The first season in Montreal under Michel Therrien resulted in the Habs missing the playoffs as they finished the year 23-27-13, this after he took the team over from Alain Vigneault. It was within his second season with the Habs that Therrien made his mark as a head coach. That year, in 2001-02, he helped the Habs to a 36-31-12 record and knocked the Boston Bruins out of the playoffs before ultimately losing to the Carolina Hurricanes.

Still, even with a decent season under his belt, Therrien couldn’t survive the next year’s lackluster start and he was fired by Andre Savard after coming out of the gates 18-19-9. This was surprising after such a great start to the year at 16-12-6. The 2-7-7 record the team managed after the hot start cost him his job, and he waited 3 years before the Pittsburgh Penguins hired him on as  their head coach.

To me, this is where we can really start to evaluate his career as a head coach. Young head coaches, as Therrien was when he got his first gig with the Habs, tend to have steep learning curves.

The group he took on in Pittsburgh in 2005 included the likes of Mario Lemieux, John LeClair, and Mark Recchi. There was a young Sidney Crosby, a young Ryan Whitney, and a young Marc-Andre Fleury. It was a “passing of the torch year”, where veterans and youngsters fought one another for ice time and nobody had a clue what the true identity of the Pens was at the time. What they needed, more than anything, was a system in place that helped them play to their strengths. Namely, they needed to play in a dramatically offensive oriented system, not exactly Therrien’s forte.

Michel Therrien took the reigns from Ed Olczyk that season who had guided them to a 8-17-6 record and didn’t manage better at 14-29-8. Despite such great offensive players, they finished 19th out of 30 teams in goals for, and last overall in goals against.

Maybe the veterans ran the room and wouldn’t allow Michel Therrien to put in the system he wanted to: a risk averse system that demands a restrained style of play by all players on the ice. Or, maybe their forwards didn’t support their defensemen as much as they should and left them – and Fleury – hanging. Either way, the latter wound up with a .898 save %, indicating just how bad things were in Pittsburgh that season.

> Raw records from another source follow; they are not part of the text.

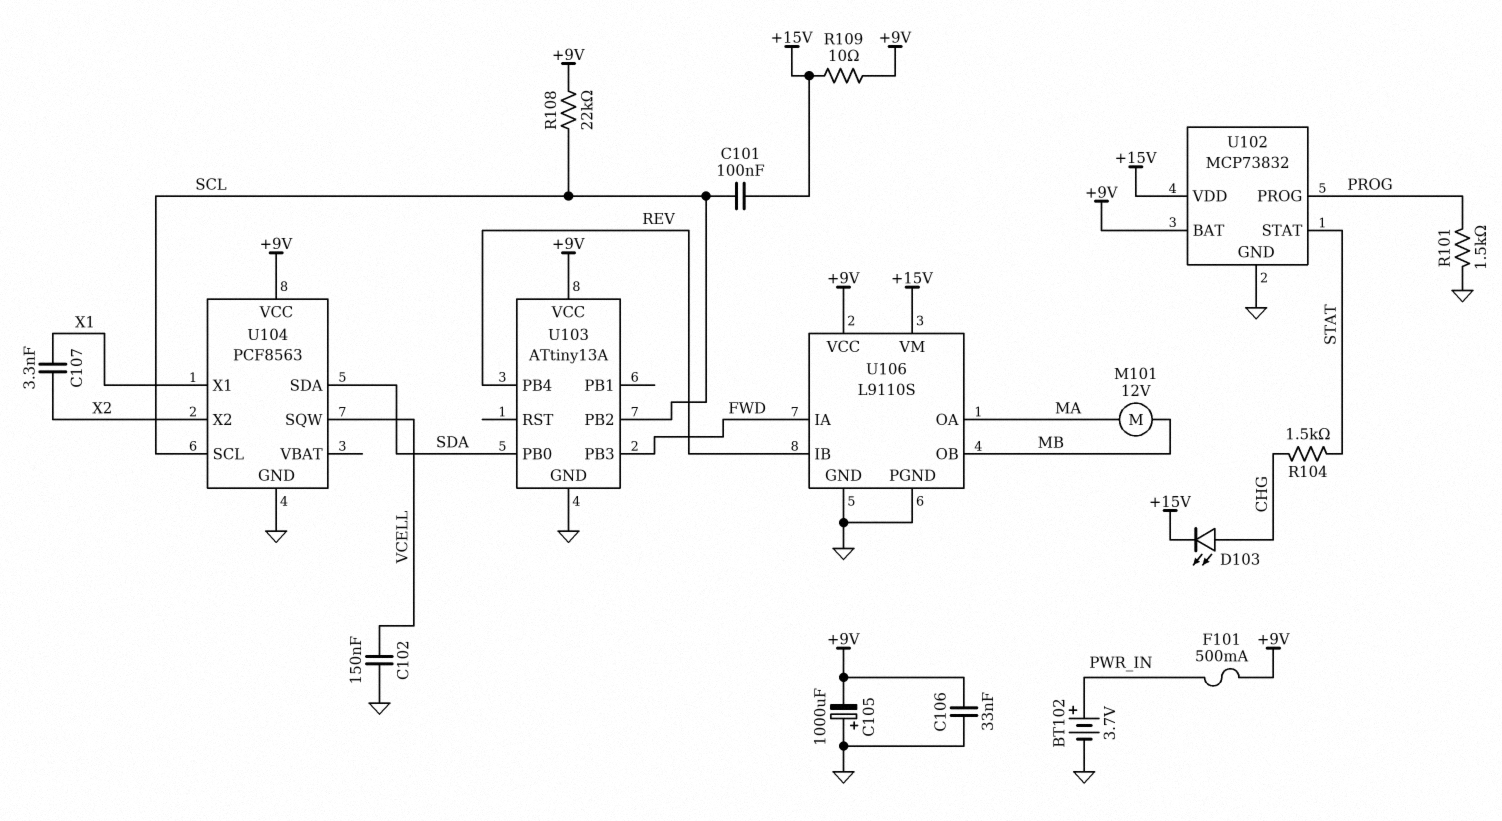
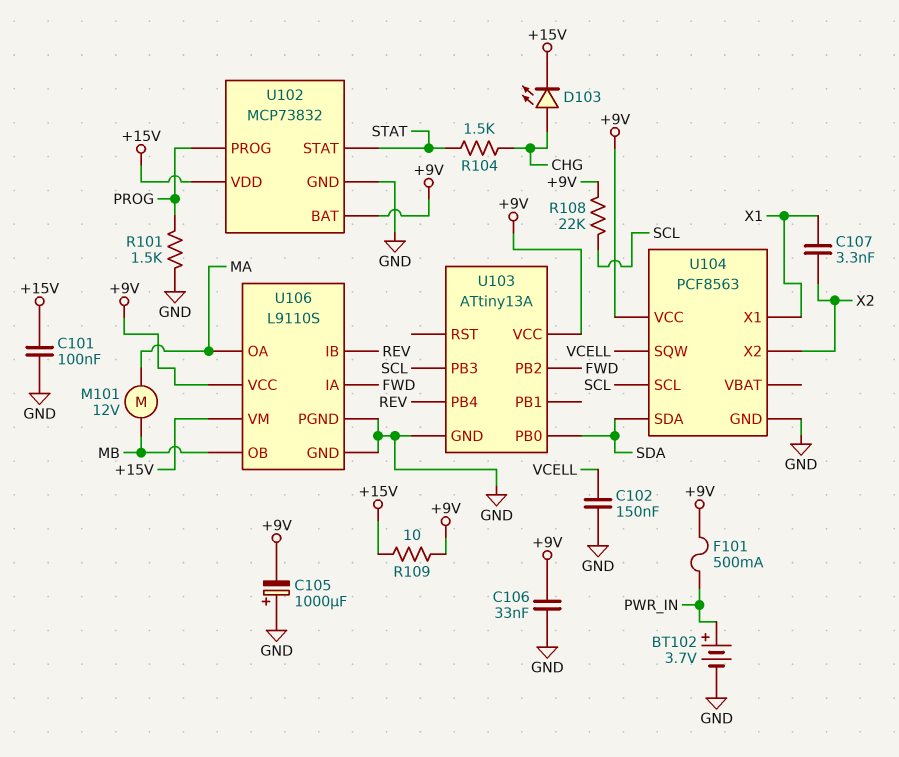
C101: 100nF (+15V, SCL) -> 100nF (+15V, GND)
U103 pin PB2: SCL -> FWD
U103 pin PB3: FWD -> SCL

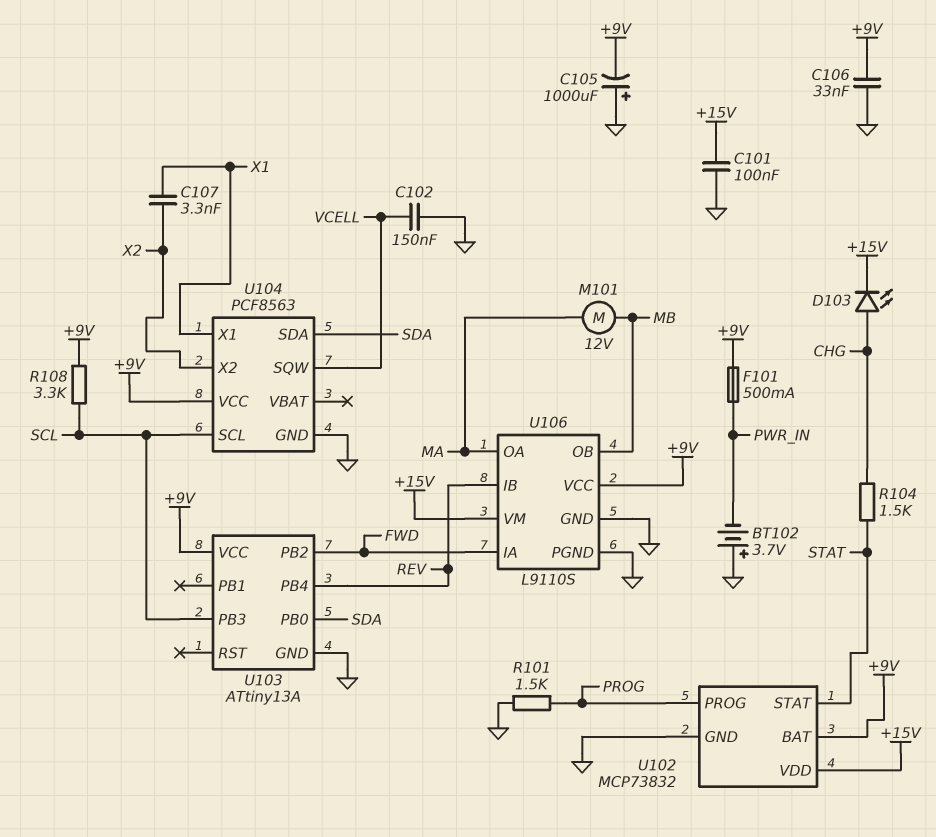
BT102: 3.7V (plus PWR_IN, minus GND) -> 3.7V (plus GND, minus PWR_IN)
R108: 22k (+9V, SCL) -> 3.3k (+9V, SCL)
R109: 10 (+9V, +15V) -> none

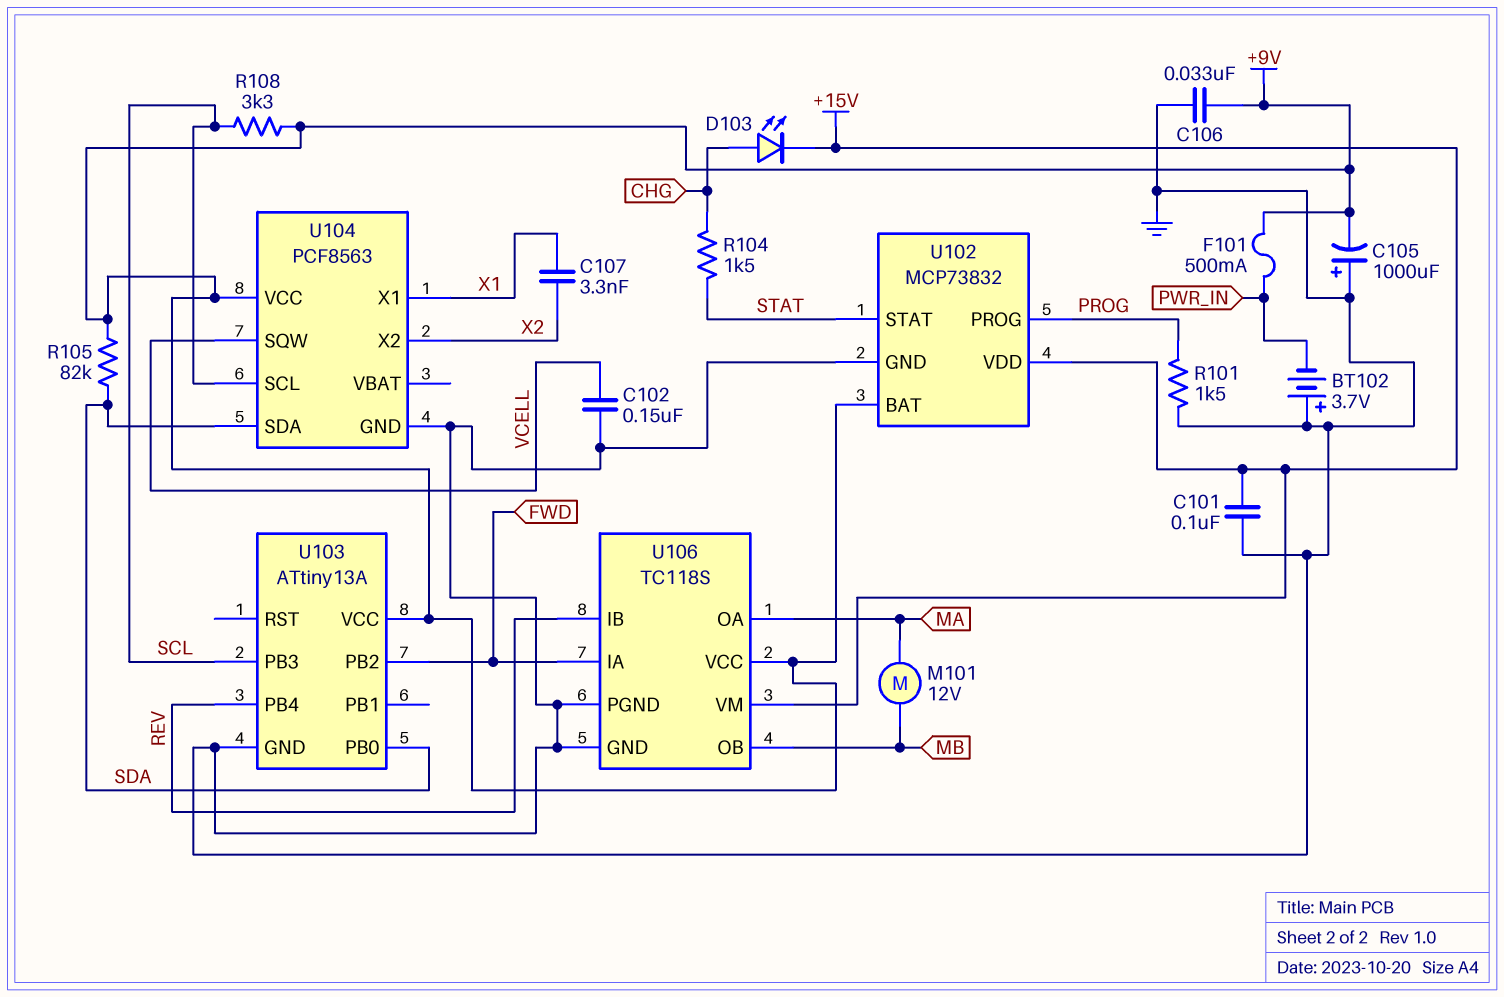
R105: none -> 82k (+9V, SDA)
U106: L9110S -> TC118S

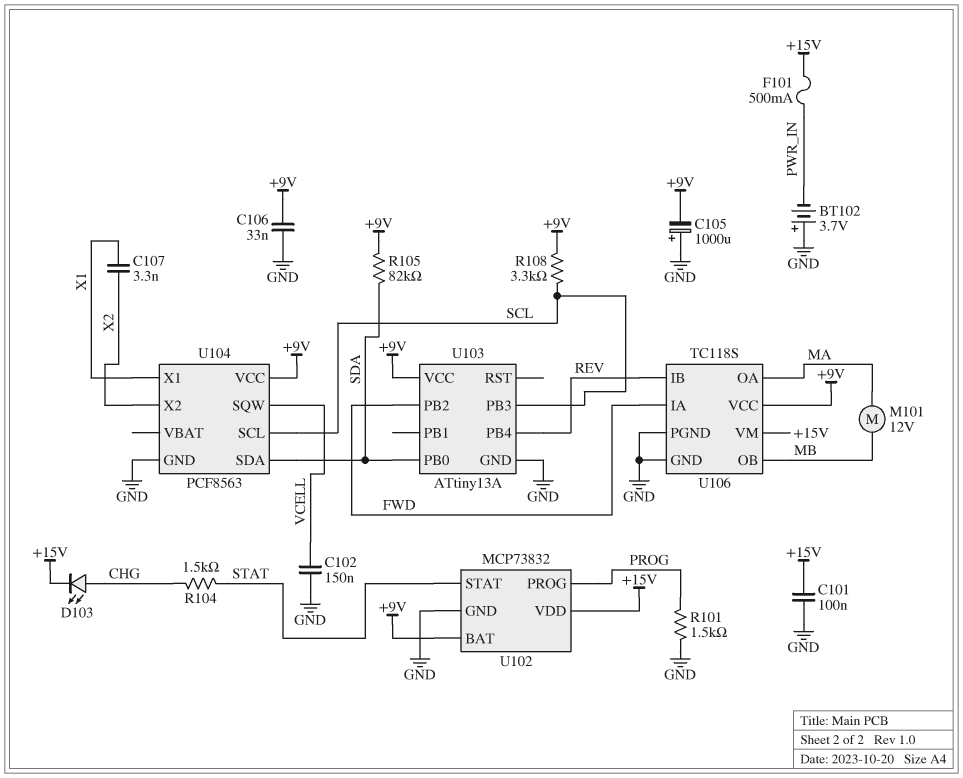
F101: 500mA (+9V, PWR_IN) -> 500mA (+15V, PWR_IN)

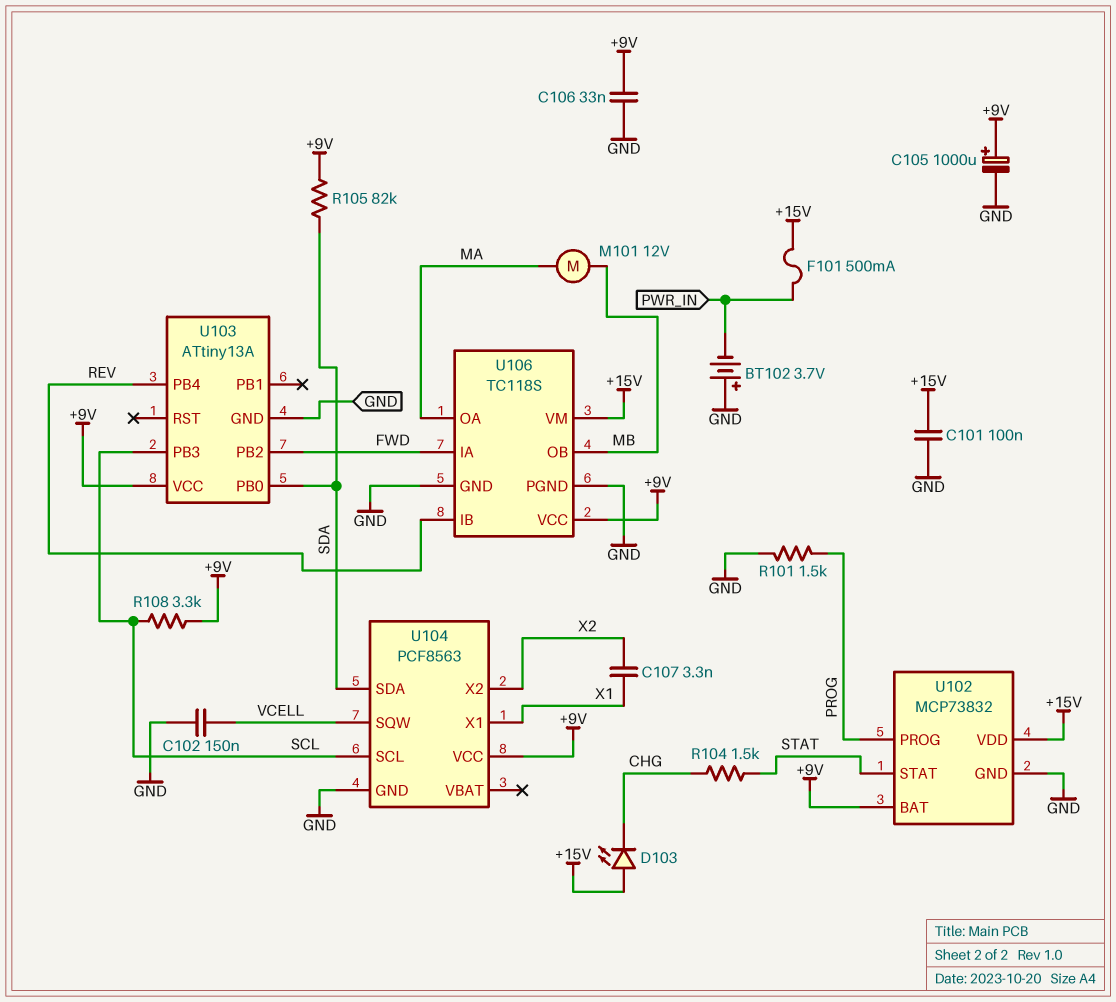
C105: 1000uF (plus GND, minus +9V) -> 1000uF (plus +9V, minus GND)
D103: LED (A CHG, K +15V) -> LED (A +15V, K CHG)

If we begin to examine his record from 2005-06 onwards, we see one major trend that I’d like to point to as the result of his – and others’ – success as a head coach in the NHL, the need for great defensive play and great goaltending.

Fast-forward one season. Gone is Mario Lemieux, Gary Roberts is injured most of the season, and LeClair is released mid-season. The only veteran to have a significant role is the speedy ex-Hab Recchi. In are Evgeni Malkin and Jordan Staal, Michel Ouellet, Maxime Talbot, and 19-year-old Kris Letang. The result? The goals for jumped to 3rd out of 30 teams, they improved their defensive play to finish 15th out of 30 in goals against, and they finished with an overall record of 47-24-11. Despite having lost so much leadership and having an extremely young team, Therrien led that team to a great season and made the playoffs, losing to the Ottawa Senators in 5 games.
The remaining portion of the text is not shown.